The thing is, Vista is the OS for computers being built now and in the future. Microsoft is clearly only as big as they are now in part because of their dominance in the OEM channels; it is there they lay the groundwork for further Microsoft software to be sold.
It's a mutual relationship too of course - the OEM's want a platform that is going to run their odd boxes of magical hardware combinations with the least hassle and that will let their customers run the most software written by any Joe in his garage. Windows does that, and very well too. Proof in point is the game I'm playing right now - C a game over 10 years old, running just fine unmodified on Windows XP SP2. Could you run StarOffice from 10 years ago on Ubuntu Linux without manual modifying a single file? I think not.
But anyway, why Vista in particular? Why not XP if it works? Vista is, if nothing else, a multimedia upgrade from XP by a significant amount. It makes the bargain OEM machines look like they're not so crappy after all (Microsoft has invested billions into just how Vista looks and feels, and it shows). Not only that but you can (in theory) walk into a shop, but some 20euro game/utility for yourself and it'll probably work on Vista (probably less likely right now, but a situation that will improve). Vista/Windows is also just happens to be supported by a huge multi-billion dollar company too - OEMs have someone to sound off at when/if things go wrong.
And that is all OEM's care about - that their machines look impressive, their customers can put their own crapware on it, and that there's someone to whine about when it goes wrong. The OEM's are driving here, not Microsoft - no one buys an OS no matter how cool the backgrounds! It's the OEMs that Vista was made for in my opinion - no one cares about the new kernel enhancements in real life, they are simply evolutionary steps that possibly should've been there in the first place. Not that they go unappreciated of course, but that's another matter.

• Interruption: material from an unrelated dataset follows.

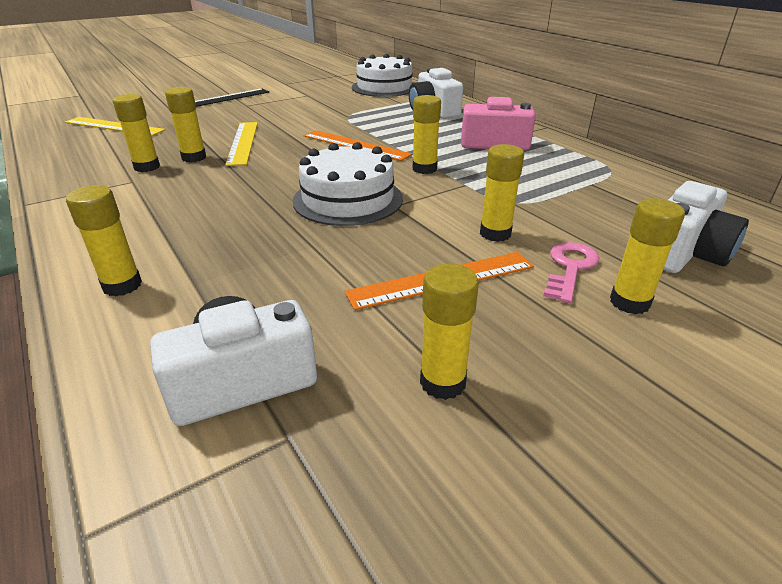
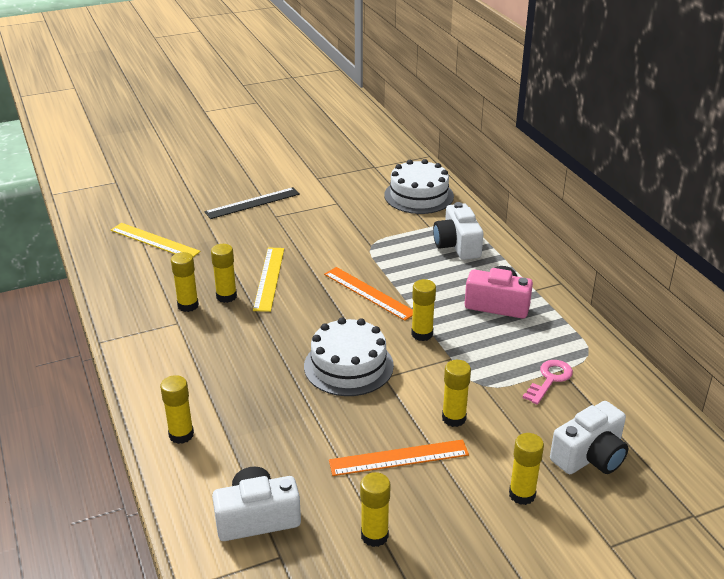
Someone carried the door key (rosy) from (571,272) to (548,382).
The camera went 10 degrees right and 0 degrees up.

So why make kernel changes if no-one will notice in the first place? Well, some reasons include avoiding negative press - the limp security aspect of Windows previous for instance caused a right storm in the press over various holes in the OS. Second, every system has to grow in all directions. Look at Linux for instance...with almost every new build of the kernel comes newer and more efficient ways of crunching data & managing resource - the difference is changes in Linux are more of a trickle. Windows needs to keep up, but gets major overhauls rather than trickle increments which is one reason for compatibility issues as mentioned earlier.
Also, DRM. Vista supports more DRM encoded material than previous versions (which too support most DRM media). It does not convert your normal media (mp3s, jpg images, avi videos) into DRM encoded versions. It just doesn't. However, if you come by some DRM media, Vista will be able to play/view it assuming you have the rights to. It's no big deal.
The Vista upgrade in many ways reminds me of the Windows 98 > XP upgrade. That too was a huge step too, except that Windows 2000 had been out previously for business mainly that took most of the compatibility stings out of the process. Still, there was plenty of wailing & gnashing of teeth when users took this jump. It worked out fine in the end, and certainly for the better. The same will be true of Vista.
So, to conclude: Vista is an upgrade from XP visually & technically. In my opinion, it does not warrant purchasing if you have another OS running fine, but more importantly it is there to make the OEMs look good; which are the people that will really sell Vista anyway. The issues being experienced by the new changes are temporary; it will not always be this way - things will only get better with the advent of properly written software, mature drivers, and possibly a service-pack.
I can't wait for Vienna to come around so I can hear all about people protesting by saying "Sod Vienna, I'm sticking with trusty Vista!"